Work-life balance is a common issue women talk about in the lounges when they are trying to rise to leadership positions—and when they’ve arrived. However, I don’t believe in work-life balance. There are only 24 hours in a day, and you can’t do it all every day. The game is finding ways to do what is most important to you on most days. You have one life with many dimensions, and you must find ways to integrate your work and your life in order to be the best worker, partner, friend, mother and self.
What’s worked for me is doing life blocking, or what I call life dimensions. Life dimensions are the stuff that is most important to you, and it will be different depending on your personality and life phase. In general, there are a few main life blocks: You have family, work, friends, community, and—the last one that we often neglect—is ourselves. Don’t forget about you!
Dimensions are flexible, so it’s important to reorganize and reprioritize. You might not be able to always do all five of those dimensions equally. This depends on your current life stage, such as if you have a family, or you want to go dating or have a sick parent you want to take care of. We all have responsibilities, it’s not just people with children. We all want to have a life. You may just have to modify.
Three more tips on how to take care of yourself?
- Stop thinking that you’re being selfish
- Don't take your mental and physical health for granted
- Correct workplace culture by modeling the way
Who helped you in your journey and what advice did they give you that really shaped your thinking?
Gerry Lukeman, one of my first bosses, encouraged me to find the story in the data, put my family first, and own my femininity. He taught me that my uniqueness is a strength. He also taught me that there is no such thing as trying: You either do it or you don’t.
“There is no such thing as trying: You either do it or you don’t.”
Final tips to share?
I’ve always felt that building relationships is the most important aspect of building a business. In my first job interview, I was criticized for spending too much time with clients. I thought about that for a quick second, and decided I was never going to be just an order taker.
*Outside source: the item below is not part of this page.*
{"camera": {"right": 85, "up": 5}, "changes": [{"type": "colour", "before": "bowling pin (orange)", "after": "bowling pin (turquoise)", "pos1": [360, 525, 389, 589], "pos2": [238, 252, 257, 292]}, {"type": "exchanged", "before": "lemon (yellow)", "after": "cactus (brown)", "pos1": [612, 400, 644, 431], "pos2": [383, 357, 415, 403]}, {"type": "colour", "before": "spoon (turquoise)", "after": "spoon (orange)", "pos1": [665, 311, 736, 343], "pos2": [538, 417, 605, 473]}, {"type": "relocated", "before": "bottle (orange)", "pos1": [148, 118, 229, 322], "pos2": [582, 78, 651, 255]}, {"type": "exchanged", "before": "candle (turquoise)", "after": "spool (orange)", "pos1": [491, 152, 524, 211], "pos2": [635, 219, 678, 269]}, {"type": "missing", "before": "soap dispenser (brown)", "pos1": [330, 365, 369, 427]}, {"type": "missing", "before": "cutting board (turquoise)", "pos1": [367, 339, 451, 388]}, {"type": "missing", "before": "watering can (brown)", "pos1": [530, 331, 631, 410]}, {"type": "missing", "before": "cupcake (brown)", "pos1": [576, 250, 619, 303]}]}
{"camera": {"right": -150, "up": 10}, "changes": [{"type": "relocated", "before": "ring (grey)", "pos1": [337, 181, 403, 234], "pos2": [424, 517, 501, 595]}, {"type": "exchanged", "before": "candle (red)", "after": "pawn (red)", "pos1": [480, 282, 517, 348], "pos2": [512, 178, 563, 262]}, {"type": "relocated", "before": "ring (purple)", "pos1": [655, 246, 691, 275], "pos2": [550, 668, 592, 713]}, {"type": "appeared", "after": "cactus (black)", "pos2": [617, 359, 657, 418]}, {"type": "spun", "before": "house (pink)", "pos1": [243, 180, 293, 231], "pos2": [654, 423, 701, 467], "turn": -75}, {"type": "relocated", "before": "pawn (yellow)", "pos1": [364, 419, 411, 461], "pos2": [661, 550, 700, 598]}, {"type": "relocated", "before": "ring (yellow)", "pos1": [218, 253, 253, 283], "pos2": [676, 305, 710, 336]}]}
I want to know not only what my clients do, but who they are—including what matters most to them.
I’m so glad that I listened to my intuition and defined my own way of doing business, because I know relationships have been the biggest secret to my business success.
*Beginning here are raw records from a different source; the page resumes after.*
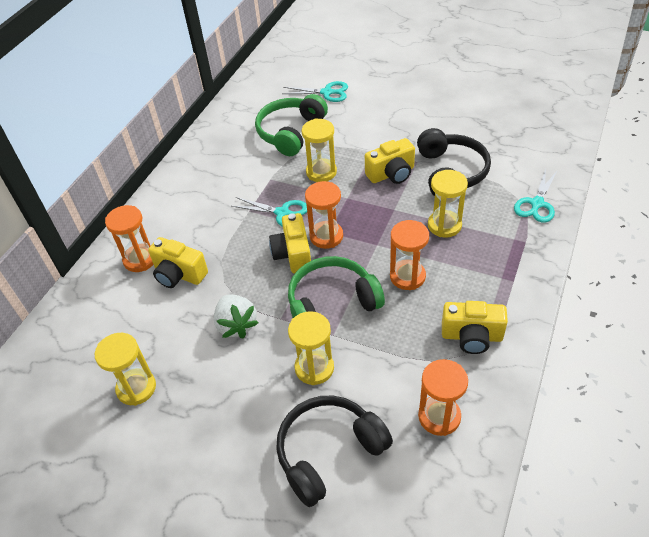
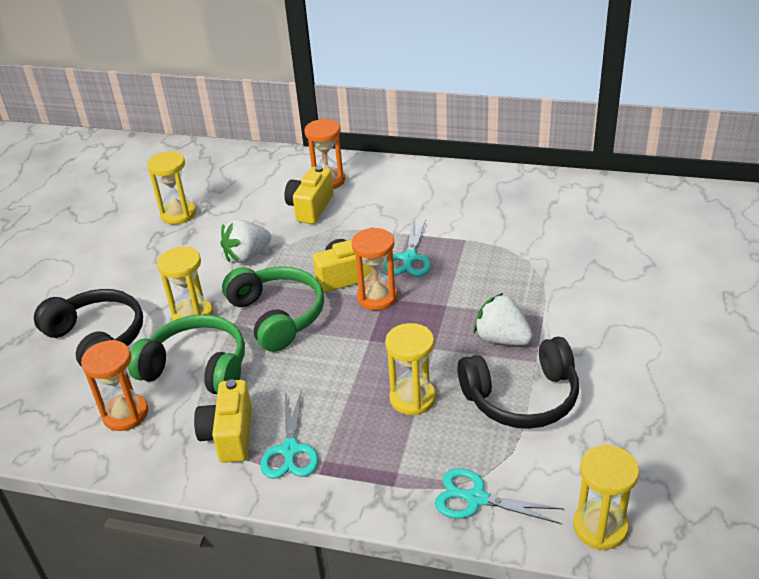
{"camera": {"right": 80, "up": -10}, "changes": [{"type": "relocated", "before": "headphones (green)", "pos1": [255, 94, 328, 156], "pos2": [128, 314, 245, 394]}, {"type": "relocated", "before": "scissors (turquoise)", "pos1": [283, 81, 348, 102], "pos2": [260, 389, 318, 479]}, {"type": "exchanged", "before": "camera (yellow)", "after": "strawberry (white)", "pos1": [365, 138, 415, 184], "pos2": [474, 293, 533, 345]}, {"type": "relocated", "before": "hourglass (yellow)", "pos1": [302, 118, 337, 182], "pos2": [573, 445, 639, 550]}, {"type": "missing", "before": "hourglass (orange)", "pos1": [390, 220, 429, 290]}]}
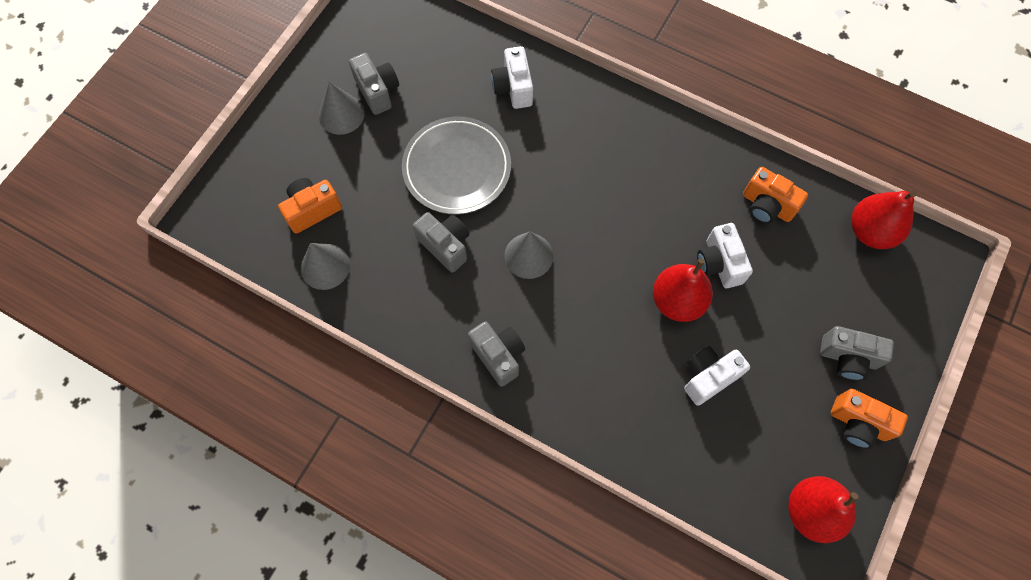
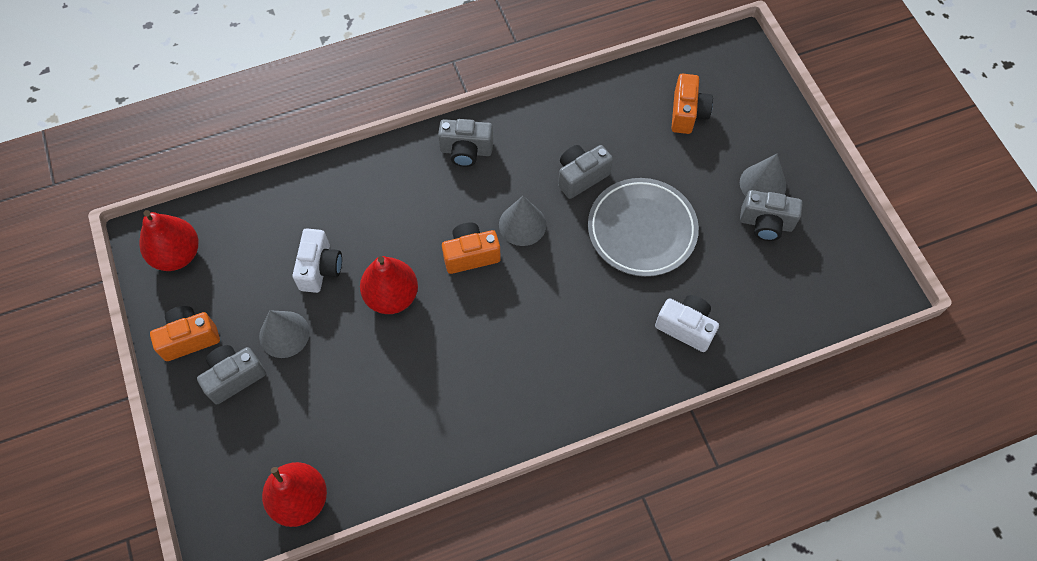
{"camera": {"right": 130, "up": -5}, "changes": [{"type": "relocated", "before": "cone (grey)", "pos1": [301, 243, 350, 290], "pos2": [259, 311, 310, 358]}, {"type": "relocated", "before": "camera (orange)", "pos1": [743, 167, 808, 224], "pos2": [442, 222, 501, 274]}, {"type": "spun", "before": "camera (grey)", "pos1": [413, 212, 469, 273], "pos2": [558, 145, 613, 199], "turn": 150}, {"type": "missing", "before": "camera (white)", "pos1": [697, 223, 753, 288]}]}
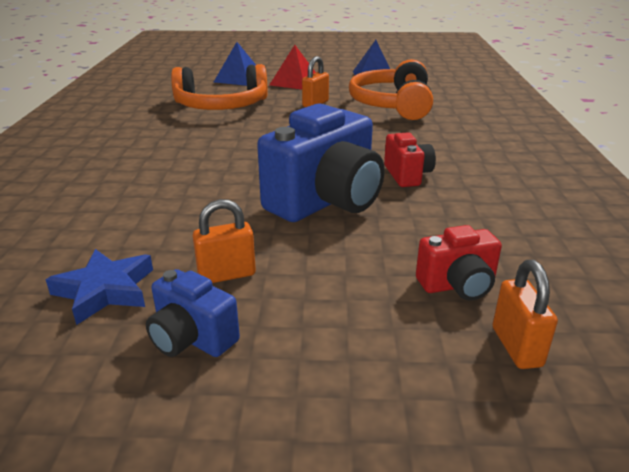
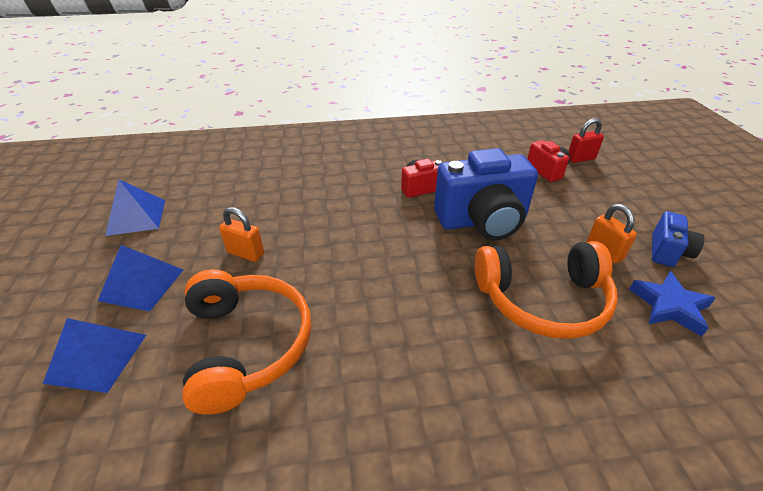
{"camera": {"right": -100, "up": 10}, "changes": [{"type": "colour", "before": "pyramid (red)", "after": "pyramid (blue)", "pos1": [270, 45, 316, 90], "pos2": [98, 245, 183, 312]}, {"type": "spun", "before": "camera (blue)", "pos1": [257, 104, 385, 222], "pos2": [434, 148, 538, 240], "turn": 135}, {"type": "relocated", "before": "headphones (orange)", "pos1": [349, 59, 433, 120], "pos2": [475, 241, 618, 339]}, {"type": "colour", "before": "padlock (orange)", "after": "padlock (red)", "pos1": [493, 260, 558, 369], "pos2": [568, 118, 604, 163]}]}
Networking is one and done. It’s where you shake someone’s hand and give them a business card. Where does that leave you? With a stack of business cards on your desk. A relationship, on the other hand, touches your heart and creates an everlasting partnership.
An executive may meet dozens of people during the day, but if you can make yourself memorable by finding a way to connect on a personal level, you won’t be forgotten. And, by the way, if you’re going to give or take a business card, include a note that is memorable and meaningful as a reminder of your value exchange. The cards that will stand out are the ones with meaningful notes.
If you weren’t doing what you’re doing now, money or talent would be no object, what would you be doing?
Exactly what I’m doing. When purpose meets passion, you’re unstoppable.